Implementation Notes

  1. Single-pass extraction: Process each JSONL line once, insert into entries + type-specific table
  2. raw_json preservation: Store original JSON for future schema evolution
  3. Deduplication: Hash based on content + type + timestamp
  4. Foreign keys: All type-specific tables reference entries(id)
  5. FTS triggers: Auto-update FTS tables on insert/delete

Estimated Storage:

  • ~180K entries × ~2KB avg = ~360MB entries table
  • Type-specific tables: ~50MB total
  • Indexes: ~100MB
  • Total: ~500MB

Last Updated: 2026-01-04 Author: CODITECT Framework


Changelog

v1.1.0 (2026-01-04)

Enhanced Export Fields (v4.0 unified-message-extractor)

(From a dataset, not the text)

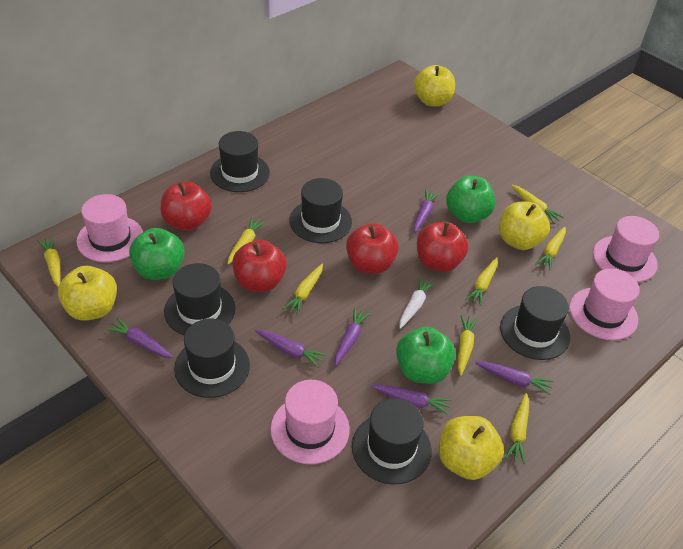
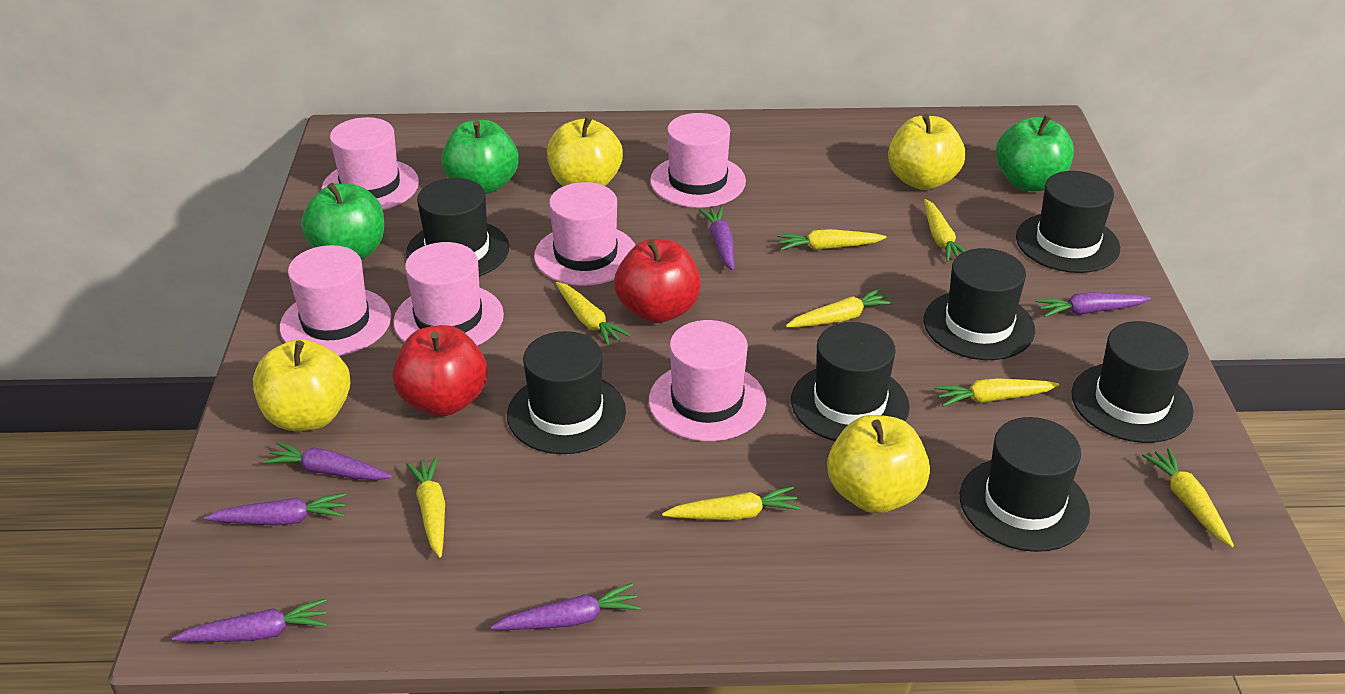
black hat: 6 -> 7
pink hat: 4 -> 6
red apple: 4 -> 2
white carrot: 1 -> 0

  • Added tool_use column to messages table for tool invocation tracking
  • Added tool_result column with status tracking (success/error/interrupted/truncated)
  • Added export_metadata column for export header metadata (version, model, tier)
  • Added indexes for efficient JSON field querying
  • Added SQL query examples for enhanced analytics

v1.0.0 (2025-12-23)

  • Initial schema V2 design
  • All 6 JSONL entry types captured
  • Type-specific tables for optimized queries
  • Full JSON preservation